The general chapter of 1451 elected Blessed John Soreth, one of the great priors general in the history of the Order.
Born in Caen around 1395, he entered the Order there and went on to study at the University of Paris. From 1440 until his election as prior general, he was provincial of Francia. He was one of those persons in the 15th century alive to the need for renewal in the Church.
Through him, Carmel joined the general movement of reform in religious Orders and society.
Soreth’s design for the renewal of the Order was twofold: where he found good will he established fully reformed houses; elsewhere, he tried to eliminate abuses and raise then standard of observance.
He appointed a vicar to head the movement already in progress in Mors and Enghien and with their priors to draw up statutes for his reform. These were promulgated at the general chapter in Paris in 1456 and confirmed by Pope Callixtus III the following year, thus acquiring the name, “Callixtine,” as distinct from the “Eugenian,” or Mantuan Reform.
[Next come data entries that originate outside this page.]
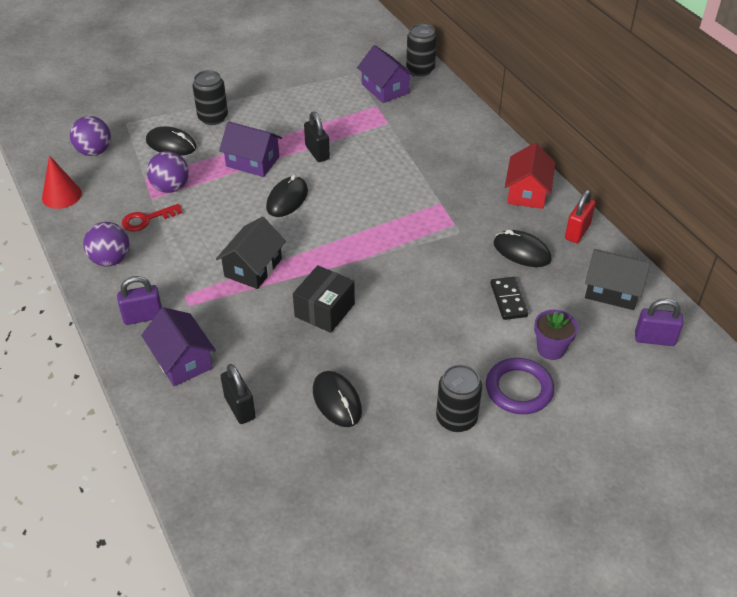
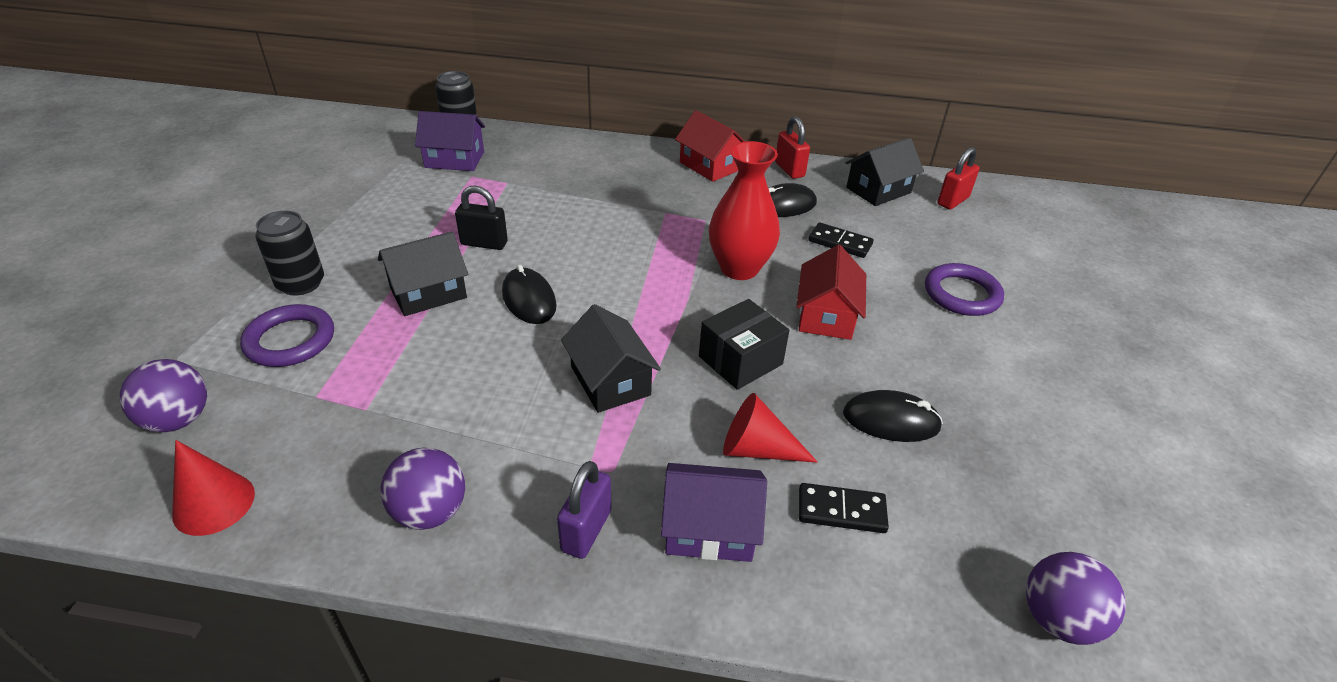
camera: 55 degrees left, 5 degrees down
(147, 219) = (399, 433): red key -> none
(171, 144) = (290, 340): black mouse -> purple ring
(171, 187) = (371, 381): purple ball -> purple ball (1057, 619)
(240, 407) = (841, 511): black padlock -> black domino
(252, 162) = (428, 293): purple house -> black house
(256, 352) = (757, 449): none -> red cone
(324, 310) = (740, 360): black box -> black box turned 75 degrees clockwise
(412, 329) = (826, 315): none -> red house
(417, 266) = (739, 268): none -> red vase
(456, 418) = (975, 349): black can -> none
(551, 349) = (923, 253): purple flower pot -> none
(654, 339) = (953, 201): purple padlock -> red padlock

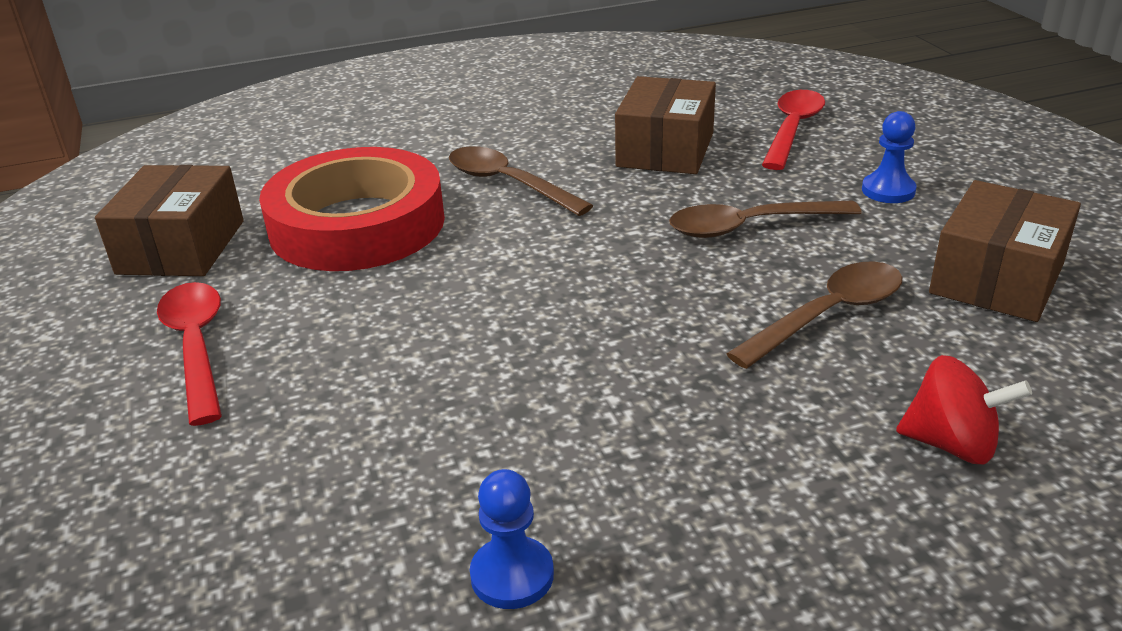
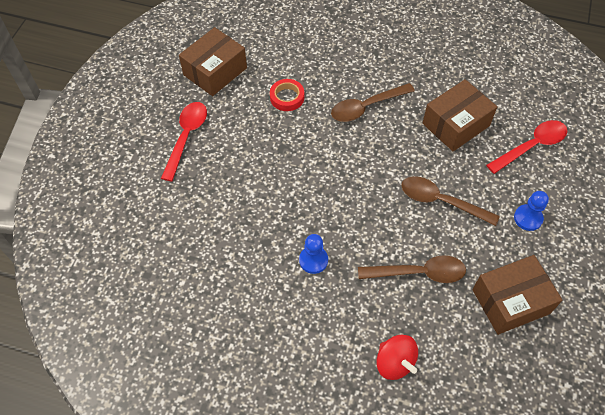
camera: 35 degrees right, 25 degrees up
(357, 224) = (287, 97): red tape -> red tape, size x0.41
(508, 184) = (366, 107): brown spoon -> brown spoon turned 105 degrees counterclockwise
(512, 575) = (210, 309): blue pawn -> blue pawn (313, 260)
In a solemn ceremony which inaugurated the reform of a convent, members renounced temporal goods, privileges, and exemptions. All ate at the common table. Visiting both in and outside the convent was restricted. Sufficiently mature candidates underwent a term of postulancy. Reformed convents could elect their own priors, provincials could not remove or add members to such convents without their consent.
Soreth met with his greatest success in the Lower German province (Belgium, Holland, The Rhineland). Information on other provinces is lacking, but his reform is known to have made some conquests in the provinces of Upper Germany, Francia, and Sicily. A product of the reform in Sicily is Bl. Aloysius Rabata.